The all-day event will be presented by the Honey and Pollination Center and the Department of Entomology and Nematology.
The symposum is designed for beekeepers of all experience levels, including gardeners, farmers and anyone interested in the world of pollination and bees, said Amina Harris, director of the Honey and Pollination Center, housed in the Robert Mondavi Institute for Wine and Food Science. (See news article. To register, access this page.)
Keynote speaker is Marla Spivak, Distinguished McKnight Professor, University of Minnesota and a 2010 MacArthur Fellow. Spivak will speak on "Helping Bees Stand on Their Own Six Feet."
Another speaker is Amy Roth, assistant professor in the Department of Ecology, Evolution, and Organismal Biology, Department of Entomology, Iowa State University, Ames. She will be doing double-speaking duty when she makes the 1761-mile trip to UC Davis. Roth will deliver separate talks on honey bees and social wasps. At the May 9th symposium, she'll speak at 11 a.m. on "Combined Effects of Viruses and Nutritional Stress on Honey Bee Health."

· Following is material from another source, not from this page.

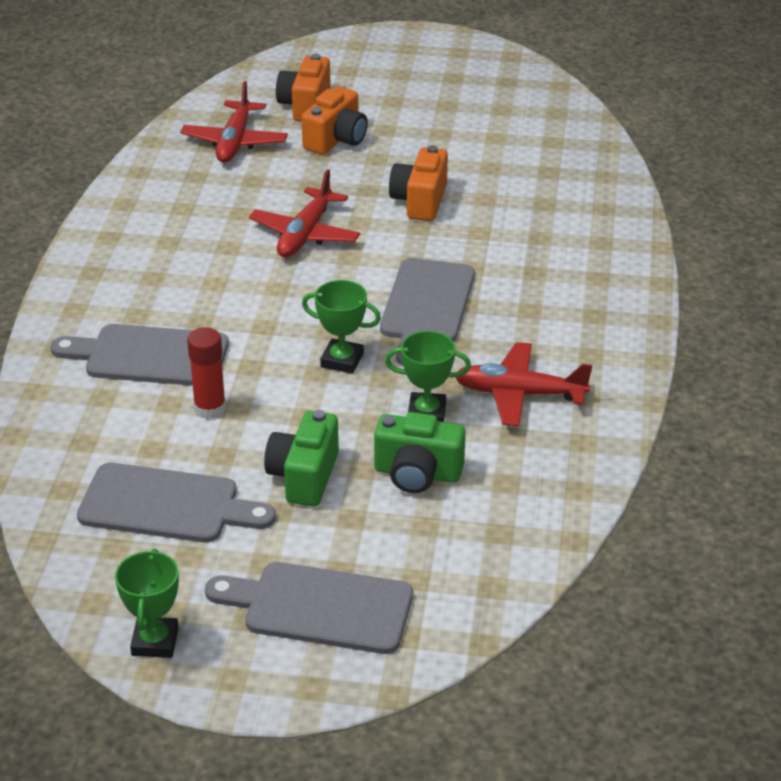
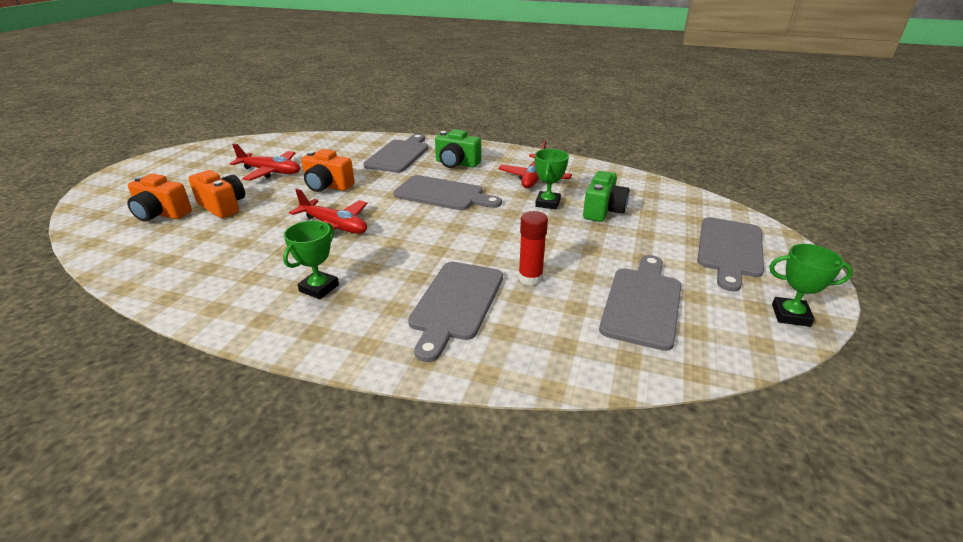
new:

A few days later, on Wednesday, May 13, her topic will turn to social paper wasps. She'll present a seminar, hosted by the UC Davis Department of Entomology and Nematology, on "Molecular Evolution in Insect Societies: Insights from Genomics of Primitively Social Paper Wasps" from 12:10 to 1 p.m. in 122 Briggs Hall, off Kleiber Hall Drive.
A little more about social wasps...
"The evolution of highly cooperative, eusocial behavior from solitary ancestry represents one of the major transitions in the evolution of life," she says. "Thus, understanding the evolution of insect eusociality can provide important insights into the evolution of complexity. Recently, with the advent of the genomic era, there has been great interest in understanding the molecular underpinnings of social behavior and its evolution. Several hypotheses about how eusociality have been proposed; these ideas can be roughly divided into two camps—one proposes that eusociality involved new (novel, or rapidly evolving) genes, and the other, that old (deeply conserved) genes took on new functions via shifts in gene regulation."
Toth will provide an overview of recent research in her laboratory "aiming to address the genomic basis of social evolution in insects, with a focus on gene expression. Utilizing a comparative approach involving multiple species and lineages of bees and wasps, as well as denovo sequencing of genomes,transcriptomes, andepigenomes, our work aims to trace the types of genomic changes related to the evolutionary transition from solitary toeusocial behavior."
Toth will present results from several lines of research mainly focused on primitively social Polistes paper wasps, that have led to the following insights:
- Relatively minor shifts in gene expression patterns may accompany earlier stages of social evolution
- Convergent evolution of social behavior in different lineages involves similar gene expression patterns in a small set of key pathways,
- Epigenetic mechanisms such as DNA methylation are variable across species and evolutionarily labile.
"Although more data on additional solitary and social species, and on novel genes, are needed, the emerging picture is that earlier transitions from solitary to simple eusociality involved relatively small changes in gene expression and regulation," Toth points out.
All in all, it's going to be a busy week for Amy Toth. Honey bees first, on Saturday, May 9. The vegetarians. Then their cranky cousins, the social wasps, on Wednesday, May 13. The carnivores.